Penny Lane” e “Strawberry Fields Forever” foram lançadas em 17 de fevereiro de 1967; por incrível que pareça este é o único compacto dos Beatles que não alçou o primeiro lugar nas paradas britânicas e estadunidense, chegando ao segundo lugar, apenas. Não que isto tire o mérito da composição, pelo contrário, ambas figuram entre as composições da dupla Lennon-McCartney mais elogiadas pela crítica musical popular e erudita. O compacto está no ponto de transição entre os dois discos mais criativos do quarteto de Liverpool: o disco Revolver, lançado em 05 de agosto de 1966; e o álbum Sgt. Pepper’s Lonely Hearts Club Band lançado em 01 de junho de 1967. 

Strawberry Fields Forever” é uma composição marcadamente com o estilo de John Lennon com uma pequena contribuição de Paul McCartney em alguns versos. Destaque para a introdução com piano mellotron, arranjos com três violoncelos e quatro trompetes feitos pelo produtor da banda George Martin (1926-). O tema centra-se no terreno do exército da salvação em Liverpool que se chama Strawberry Field que fica na rua Beaconsfield, próxima de onde morava John Lennon com a sua tia Mimi (1903-1991), a famosa rua Menlove Avenue, que ainda daria nome ao famoso disco homônimo de 1986 de Lennon. 
 
Penny Lane” é considerada a “resposta” de Paul à "Strawberry Fields Forever". A letra descreve pontos da famosa rua homônima de Liverpool, com os seus aproximados 800 metros, com os seus personagens típicos, desde um bombeiro, um barbeiro e uma bonita enfermeira com uma bandeja em mãos. Com um arranjo e com uma melodia extraordinária, ela conta com melodioso solo de trompete alto, que gera uma boa harmonia com a flauta, com cello, juntamente com o piano tocado por Paul. A estrutura de composição e harmônica, além dos arranjos, são muito parecidos em ambas as composições. 

Em “Strawberry Fields Forever”, Lennon compõe uma ode a um lugar especial de sua infância, relembra o topoi por onde brincava com amigos na sua infância; um espaço tenro e ligado às boas lembranças e sentimentos cândidos. Em “Panny Lane”, Paul descreve a rua que percorria quase todos os dias rumo ao Liverpool Intitute, sua escola durante o período da sua infância e pré-adolescência. O topoi de John é idílico, onírico, um ponto de devaneio remetente a um tempo pretérito; o de Paul é nostálgico, descritivo; a rua está “nos seus ouvidos e nos seus olhos”. 
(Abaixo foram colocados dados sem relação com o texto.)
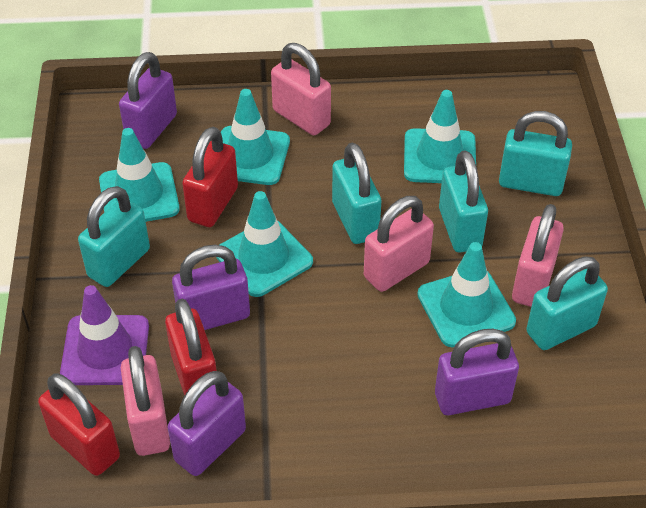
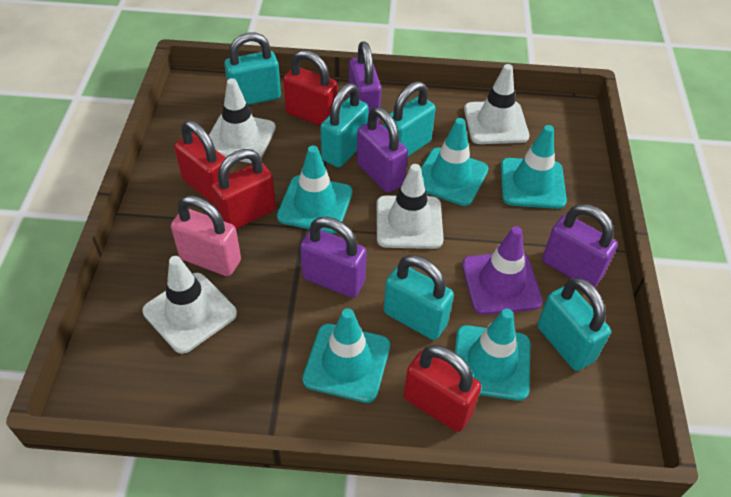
pink padlock: 4 -> 1
red padlock: 3 -> 4
white traffic cone: 0 -> 4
Canções sobre cidades são recorrentes e os pontos retratados nas letras se tornam, caso não o eram, pontos turísticos. São Paulo tem o cruzamento das Ruas Ipiranga com a São João; Jaçanã e Rua Augusta. Buenos Aires é cantada por Fito Páez (1963-). Nos Estados Unidos, Chicago é retratada pelos bluesman que subiram o rio Mississipi, como há ainda a Big Apple, Nova Iorque. “Penny Lane” e “Strawberry Fields Forever” são odes máximas compostas pelos dois principais compositores da Segunda metade o século XX e executada pela principal banda da Música Serial Pop de todos os tempos: The Beatles. John Lennon e Paul McCartney relembram lugares de uma Liverpool passada, mas como diz o filósofo francês Gaston Bachelard: “a memória é falha”, devaneando, a imaginação a completa.